Tomás Luis De Victoria – O magnum mysterium: Guide d'écoute

Victoria_O-magnum-mysteriumLe motet O magnum mysterium de Tomás Luis De Victoria, écrit pour chœur a cappella à quatre voix, se distingue par son homogénéité rythmique.

Il ne présente pas de reprises mélodiques comme on en trouvera plus tard chez d’autres compositeurs : tout avance avec un flux continu, calme et méditatif, parfaitement adapté au climat contemplatif du texte.

Le début est confié aux deux voix aiguës, qui entrent l’une après l’autre en canon, une technique fréquente chez De Victoria.

Dès ces premières mesures, l’atmosphère est posée : une invitation douce au mystère de la Nativité (voici la vidéo que j’ai choisie pour réaliser ce guide d’écoute).

Les lignes vocales suivent un style syllabique (une note par syllabe) avec une seule exception remarquable sur la syllabe men du mot sacramentum.
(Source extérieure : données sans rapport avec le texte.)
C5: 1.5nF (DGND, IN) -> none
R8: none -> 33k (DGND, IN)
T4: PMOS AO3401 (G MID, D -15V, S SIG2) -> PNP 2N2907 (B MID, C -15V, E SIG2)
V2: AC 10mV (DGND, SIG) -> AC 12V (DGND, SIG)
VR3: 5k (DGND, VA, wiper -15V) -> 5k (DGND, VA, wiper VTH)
De Victoria y insère un vocalise plus ample, surtout dans la voix supérieure : un éclair expressif qui met en lumière ce mot central.

À 00:19, les deux autres voix font leur entrée, elles aussi en canon, poursuivant de manière uniforme tout le verset : O magnum mysterium et admirabile sacramentum.
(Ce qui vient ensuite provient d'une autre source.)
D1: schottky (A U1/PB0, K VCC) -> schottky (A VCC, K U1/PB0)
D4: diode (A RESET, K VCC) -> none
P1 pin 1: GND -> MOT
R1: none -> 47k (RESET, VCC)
À 00:39, l’expression et admirabile sacramentum est reprise par les quatre voix en homorythmie, comme une affirmation collective, solennelle, avant que la texture ne redevienne légèrement polyphonique.

À 00:45, un passage particulièrement évocateur apparaît : d’abord les deux voix graves chantent ut animalia, puis les trois voix aiguës reprennent les mêmes mots, et enfin le chœur entier se joint sur viderent Dominum.

C’est comme si toutes les créatures, petites et grandes, se rassemblaient dans un même regard : que tous les animaux voient le Seigneur.

Un moment de contemplation partagée, sans la moindre dispersion.

Avec le mot natum, De Victoria revient à une polyphonie plus développée, qui s’élargit encore à 01:05, lorsque surgissent les mots jacentem in praesepio : le tissu vocal semble alors s’ouvrir, presque comme une peinture sonore de l’Enfant couché dans la crèche.

À 01:30 commence la deuxième partie du motet, consacrée à la Vierge Marie : cujus viscera meruerunt portare Dominum Jesum Christum.

L’attaque sur O beata est d’une intensité bouleversante : les quatre voix avancent ensemble, en homorythmie, avec des valeurs longues.

Le temps paraît suspendu, et nous sommes invités à contempler la figure de la Vierge avec respect et émerveillement.

Dans cette section (jusqu’à 02:10) les rares vocalises apparaissent seulement sur certaines syllabes significatives : Vi- de Virgo, me- de meruerunt, Do- de Dominum, Je- de Jesum et Chri- de Christum.

De petites touches expressives qui soulignent l’importance des mots.

À 02:10, l’atmosphère change radicalement : l’Alleluia final est lumineux et joyeux.

DeVictoria le présente d’abord en 3/4, ce qui lui donne presque un caractère dansant, avant de le reprendre, à 02:28, en 4/4, plus solennel et affirmatif. Une grande respiration de joie qui conclut le motet.

Je vous souhaite une très belle écoute.